The mind is a storyteller. That is its job. It is a processing system that evolved a very particular set of functions over a very long period of time. The mind accrues data points, identifies them in relation to previously identified data points, strings them together in a way that is coherent to itself, and interprets them by telling itself a story. The mind evolved this set of functions much in the way that a nose evolved a set of functions to navigate the olfactory matrix. Like a nose's inclination to smell, a mind's inclination to tell stories is an evolutionary adaptation to maximize the survival of the organism in question. And much like a nose will always smell (barring disease, advanced age, or catastrophic injury), the mind will always tell stories (barring disease, advanced age, or catastrophic injury). It is what it does. Remembering this can offer a glorious respite.
If you have spent any amount of time meditating, you will have become acquainted with the hijinks of the mind. There is a reason it is called the monkey mind. My mind, for example, likes to be in the know. It doesn't like feeling that there is another agent in its midst that knows more than it knows. It will fold itself into knots in order to justify its knowingness. It likes to feel that it possesses information that keeps it ahead of the curve. It has actually become quite comical to watch my mind as it changes from lawyer robes to professor robes and, finally, to sadhu robes, all in a bid to outdo itself. Then it will join in the laughter, determined to be in on the joke.
And of course, the searing question, for me at least, is whether the mind is a reliable storyteller. As a narrator, can it be counted on to tell the objective truth? External or—if you want to go there—internal? The answer is for each of us to discover, but I will posit that the question begs another: is the mind an object or a subject? If it is the latter, by its nature, can it tell the objective truth? If it is the former, would it even seek to? It dawns on me here that the one who searches for evidence of God is the very same one who will dismiss any evidence out of hand because it once decreed that God was beyond evidence. The point being this: the mind very easily becomes a dog chasing its own tail.
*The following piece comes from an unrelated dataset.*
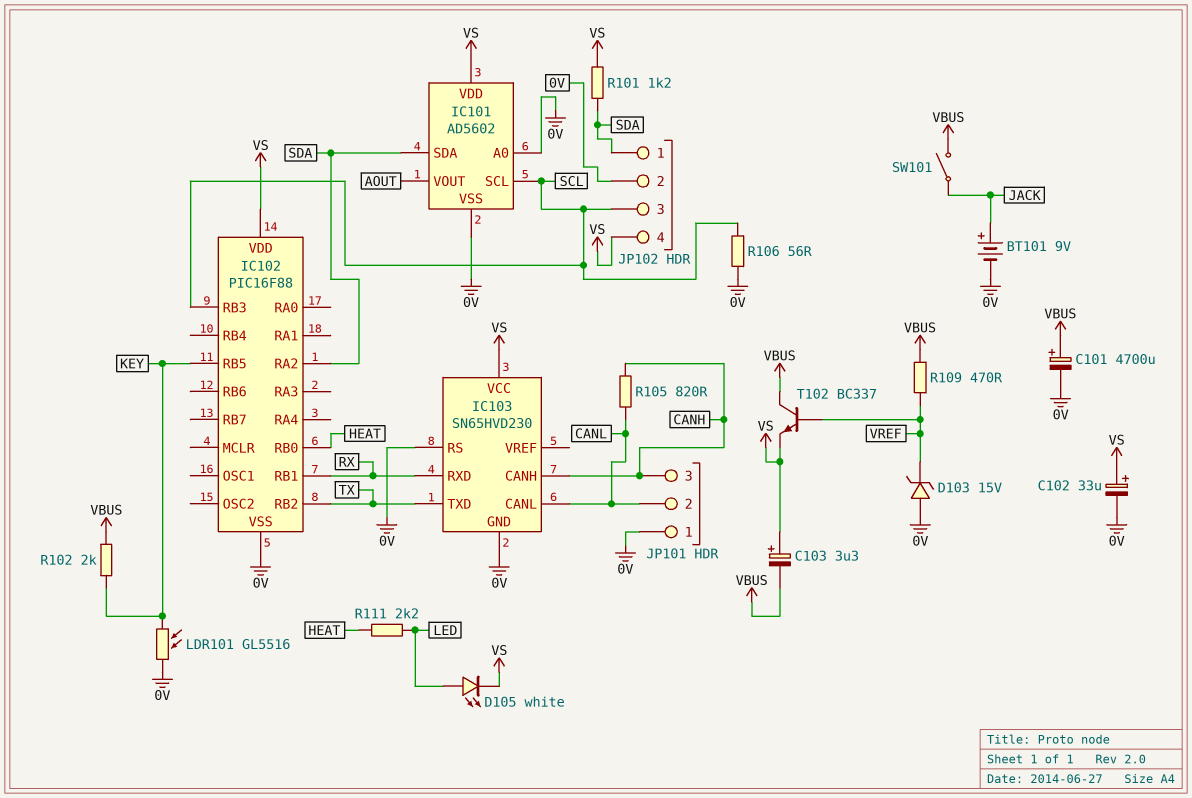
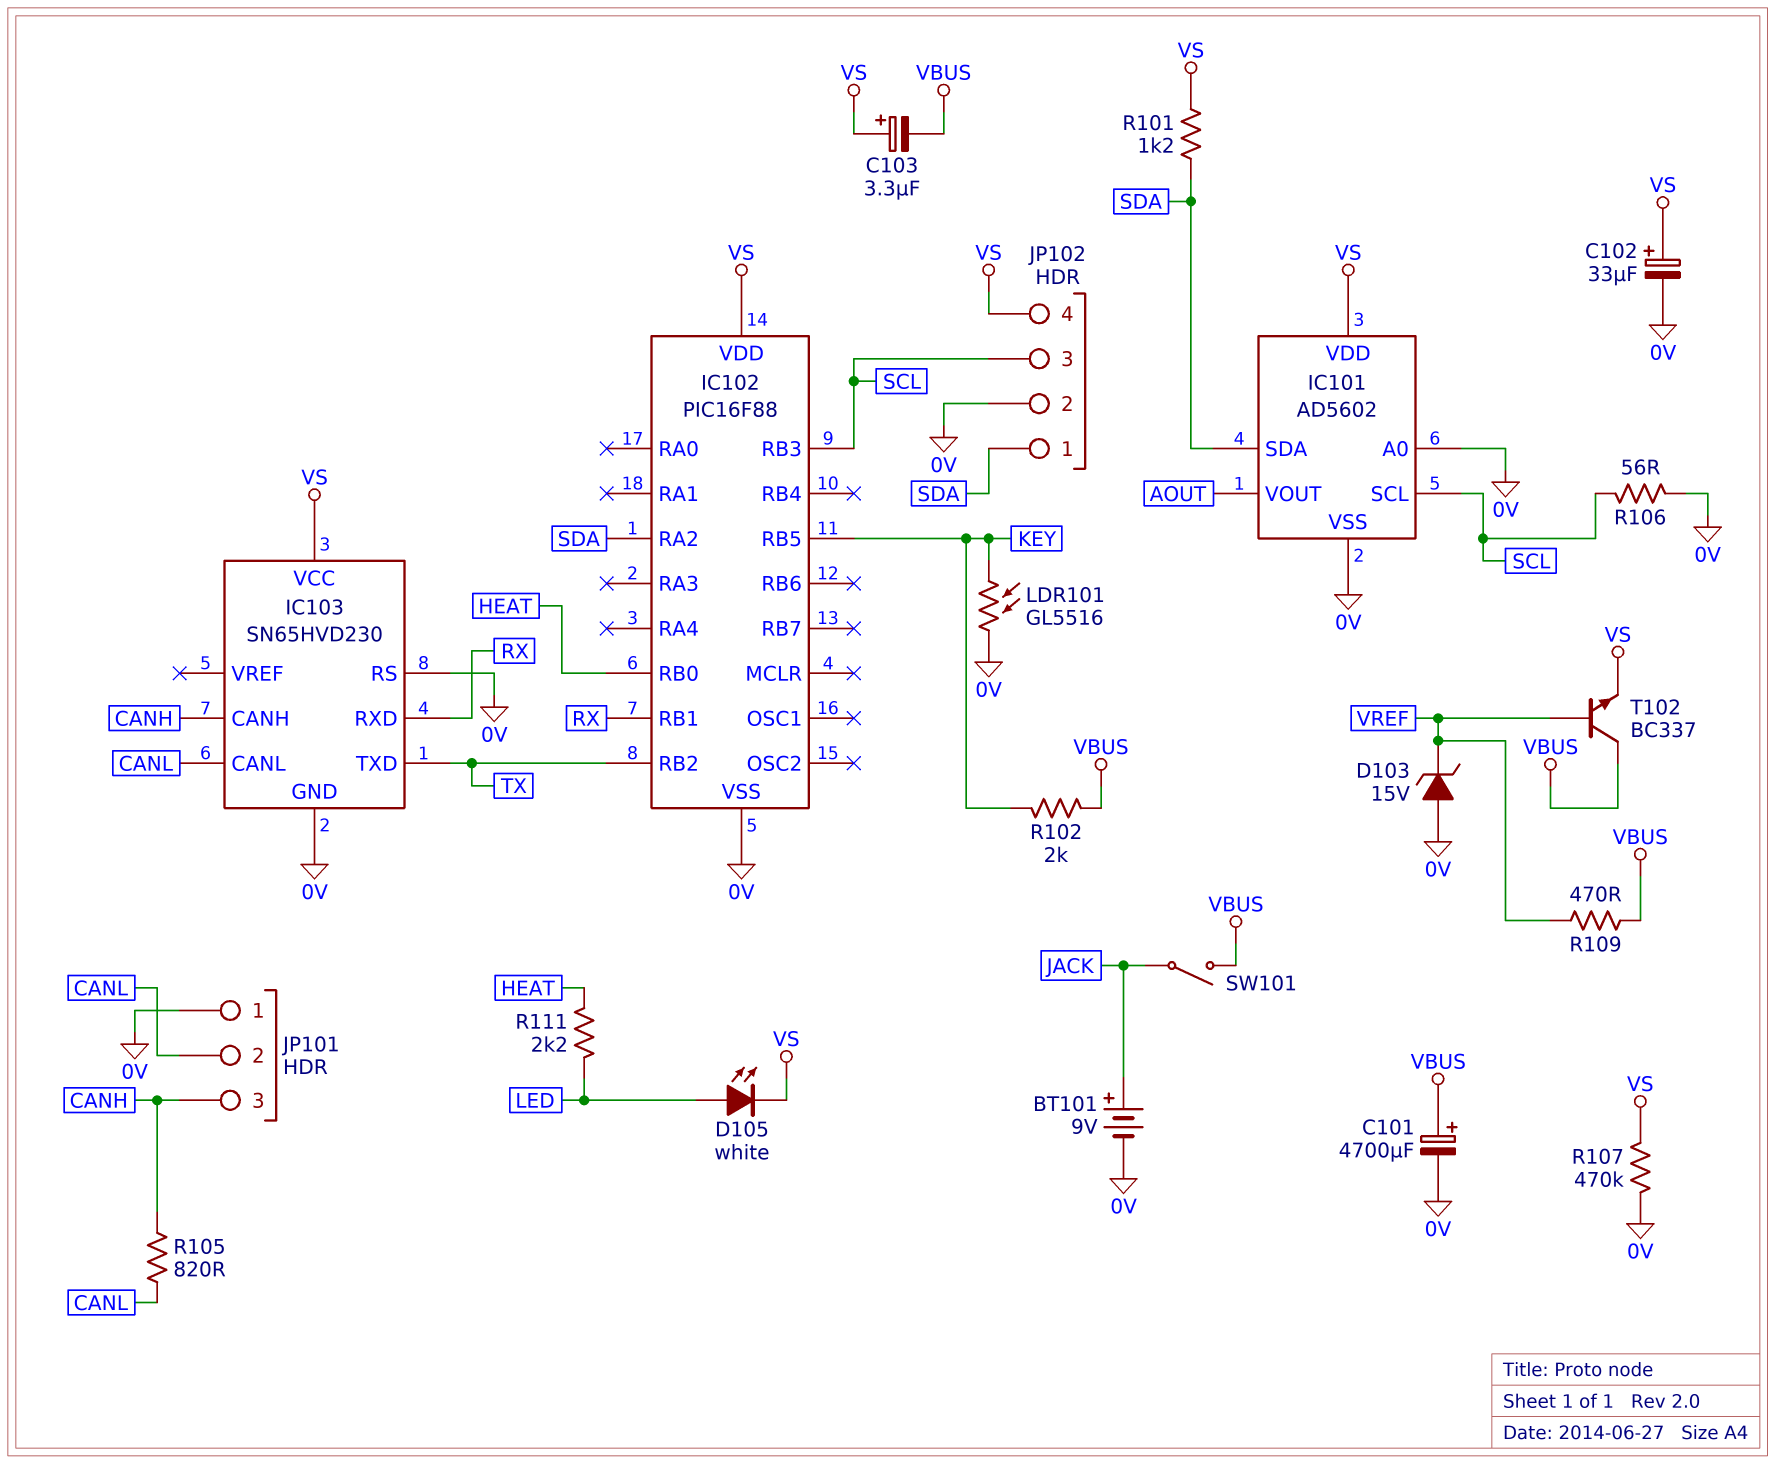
R107: none -> 470k (0V, VS)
In some ways, the stories the mind tells you are no more reliable than the stories that Hollywood tells you, save for one glaring difference: the mind's story stars a very, very familiar protagonist, which can obscure its identity as a story. These days, the unwillingness to identify the mind's story as just a story is particularly evident in those who subscribe to certain ideologies, such as the one perpetuating, in true Hunger Games fashion, the livestreamed Gazan genocide. But make no mistake. This unwillingness is present in all of us to varying degrees. We are convinced by our stories because of our proximity to them. Beyond that, it is uncomfortable to grapple with unpleasant versions of our protagonists when we encounter them in the stories of others.
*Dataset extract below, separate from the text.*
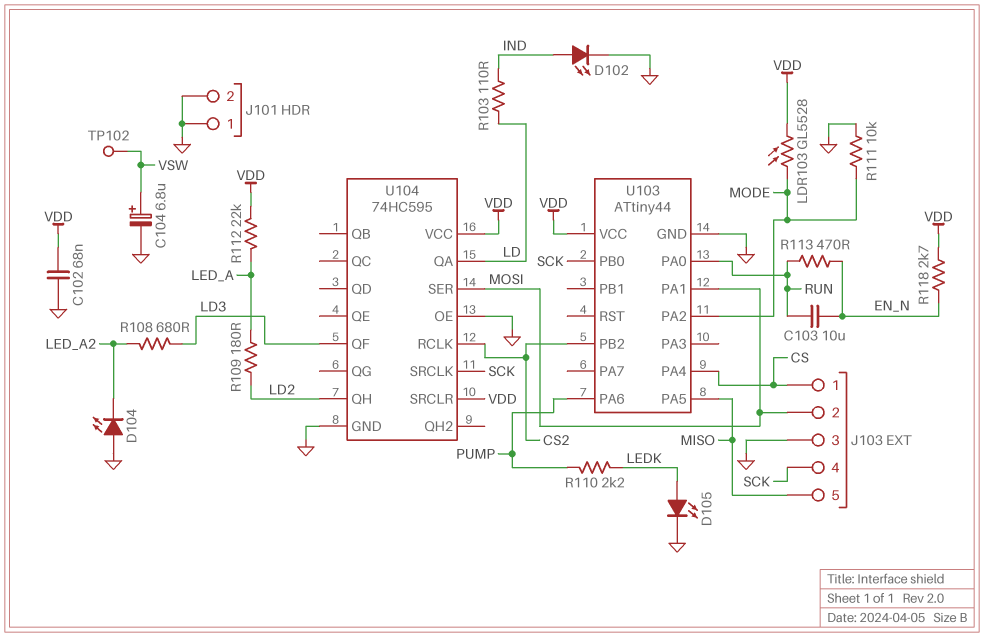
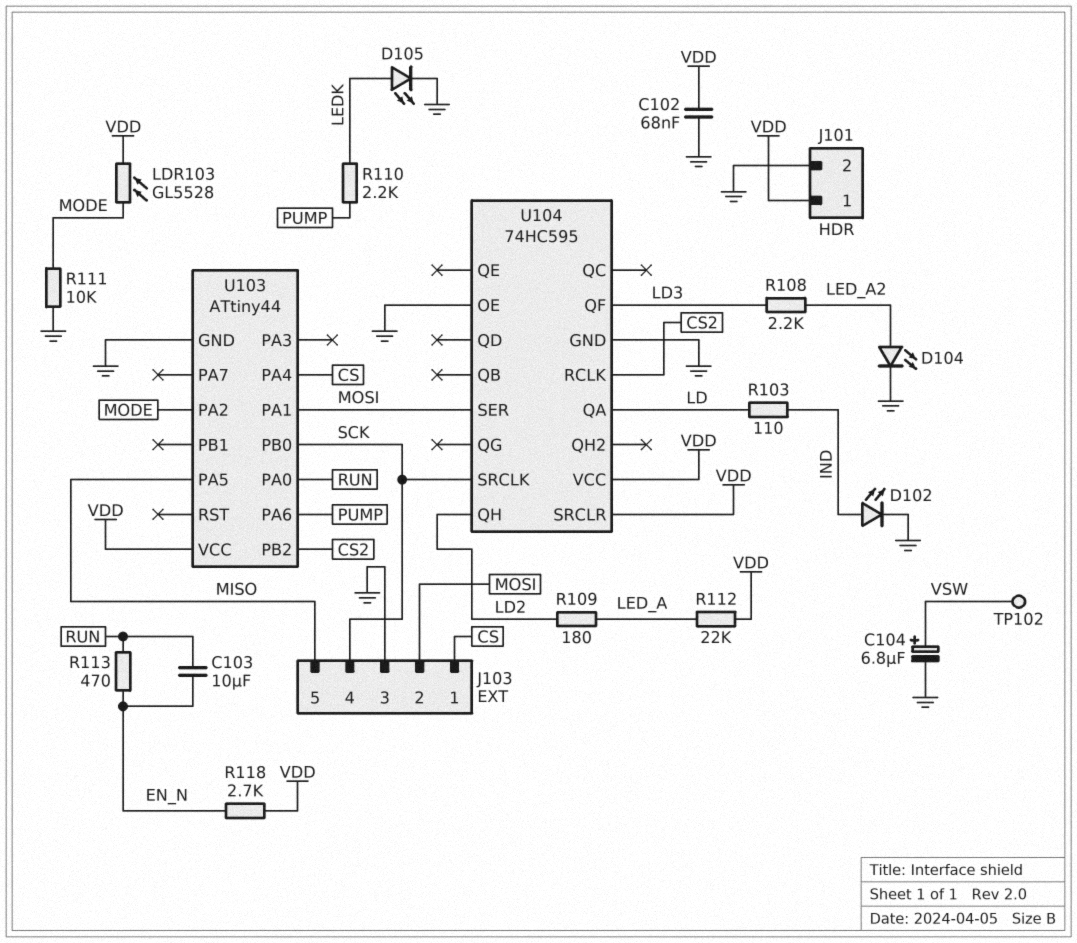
D104: LED (A GND, K LED_A2) -> LED (A LED_A2, K GND)
J101 pin 1: GND -> VDD
R108: 680 (LD3, LED_A2) -> 2.2k (LD3, LED_A2)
So what is the magnum opus? It is the maximum story that the mind can comprehend. Life. The ecosystem. The matrix. Samsara. Maya. Whatever the fuck you want to call the thing that we're all doing right now. The thing populated by almost 8 billion humans, some 200,000 chimpanzees, some 6,000 tigers, who knows how many trees, a literally uncountable number of insects, all the other biological organisms, PLUS whoever is here in non-corporal form. I don't know if there is a way to engage in this sticky theater without a story. In my ontological system, we all have them. Birds have them. Plants have them. Mushrooms have them. I don't think there is one version of events that an observer would single out as the most complete or the most true or the most compelling. And I am not talking about just humans here—amongst humans, I have no problem saying that some stories are less valuable than others (i.e., the aforementioned ideology, elements of which no one is immune to, especially without investigation). What I am saying is that I do not think that the human's version of life is more complete or true or compelling than the bee's version of life. So perhaps that means something, too. I don't know. I actually don't really care. This whole exercise is itself just a story.